To prevent such damage, and to get the comet out of the gun in one piece, I employ the piston. This is made out of two cardboard discs, with a hole in the center of each, and a length of cardboard tube glued between them. The discs and tube are the same OD as the comet, and the tube is about that same distance long.
None of these dimensions is extremely critical, though. While I like to have the discs the same diameter as the comet, the tube can be a bit smaller or larger, and the tube can be a bit shorter than the comet's OD. This ain't rocket science. It's comet science!
Unlike the pistons I showed in the article on making mines, with these comet pistons I only put one hole in the center of each disc to allow fire to get to the comet easily. I also only use the one, large tube, instead of the two tubes used in the mine pistons.
Cardboard Pistons Sized to Be Used Under Each Size Comet
I prepare black powder lift bags, and insert quickmatch leaders, once again as described in the mines article. The amount of lift for each comet size is as follows:
|1.5-inch comet||0.3 ounce of FFg or FFFg sporting black powder|
|3-inch comet||0.75 ounce 2FA black powder|
|4-inch comet||1.5 ounces 2FA black powder|
Black Powder Lift Charge, Baggie, and Quickmatch Fuse Leader
For the quickmatch fuse leader, commercial quickmatch, homemade quickmatch, or fast-fuse wrapped with aluminum foil duct tape may be used.
The lift charge and leader, the piston, and the comet are then wrapped up in two turns of kraft paper, which is glued to itself. The ends of this wrapper are then tied closed with clove hitches, and the excess paper is trimmed from the bottom.

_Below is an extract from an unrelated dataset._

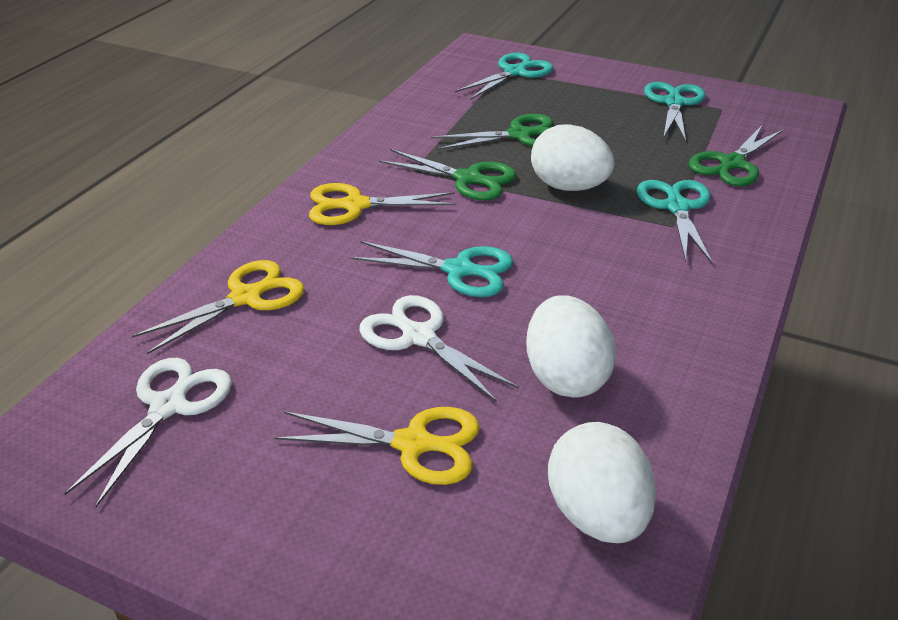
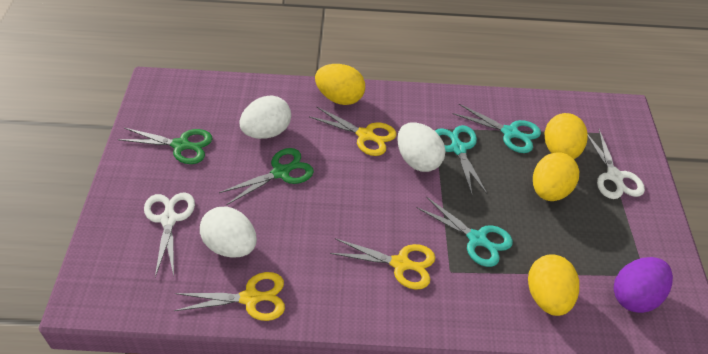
green scissors: 3 -> 2
purple egg: 0 -> 1
turquoise scissors: 4 -> 3
yellow egg: 0 -> 4

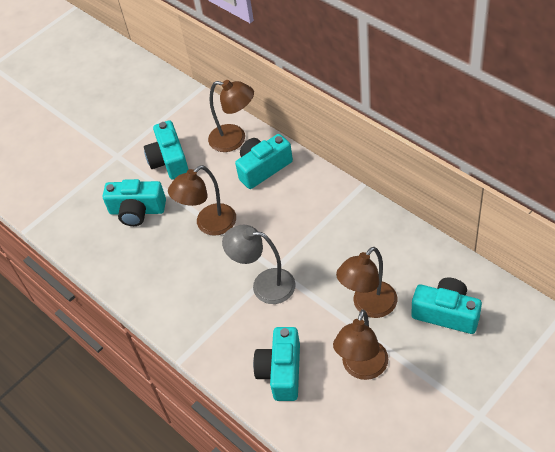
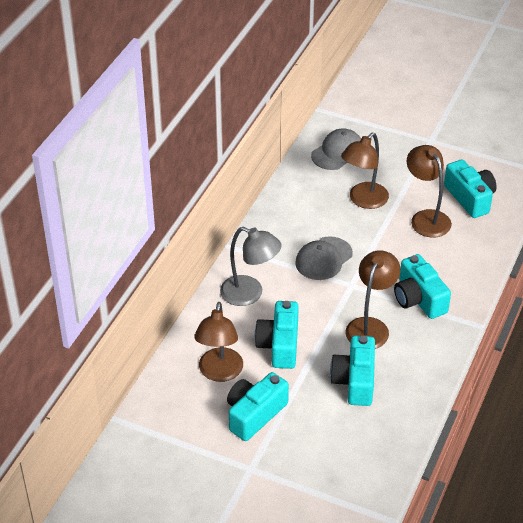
grey cap: 0 -> 2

The size of paper for each size comet is:
Kraft Paper Wrapping the Comet, Piston, and Lift Charge
Visco fuse is installed into the quickmatch leader and taped in place. The leader is then S-folded and tied to keep it neat until the comet is loaded into a mortar.
Finished 1.5-Inch Gold Glitter Comet
1.5-Inch Gold Glitter Comet Ascending
The second comet in the video is made with a slightly different formula I came up with by modifying and combining a couple of other formulae. It burns a bit more slowly (yes, the comet did burn out before it hit the ground) and the tail is a longer, slightly more delayed glitter, which sparks like a Senko Hanabi sparkler. I've labeled this glitter formula N1.
You can see that one of the advantages of this formula is that with a longer burn time, comets made with it can be pumped about 2/3 as long as their diameter (The comet in the video was 1.5 inches long, which I'd shorten to 1 inch next time). So, it's a bit more economical to make and use.
|N1 Gold Glitter formula||%||55 ounce batch|
|Potassium nitrate||0.51||28.05 ounces|
|Charcoal, airfloat||0.10||5.5 ounces|
|Aluminum, atomized, 325 mesh||0.08||4.4 ounces|
|Sodium bicarbonate||0.12||6.6 ounces|
Try both formulas and see what you think. I will say that when one of the two-pound, 4-inch D1 babies is fired, it's hard to take your eyes off of it. Very impressive, indeed!
So, you have your homework. Two formulas to play with, and three different sizes to make.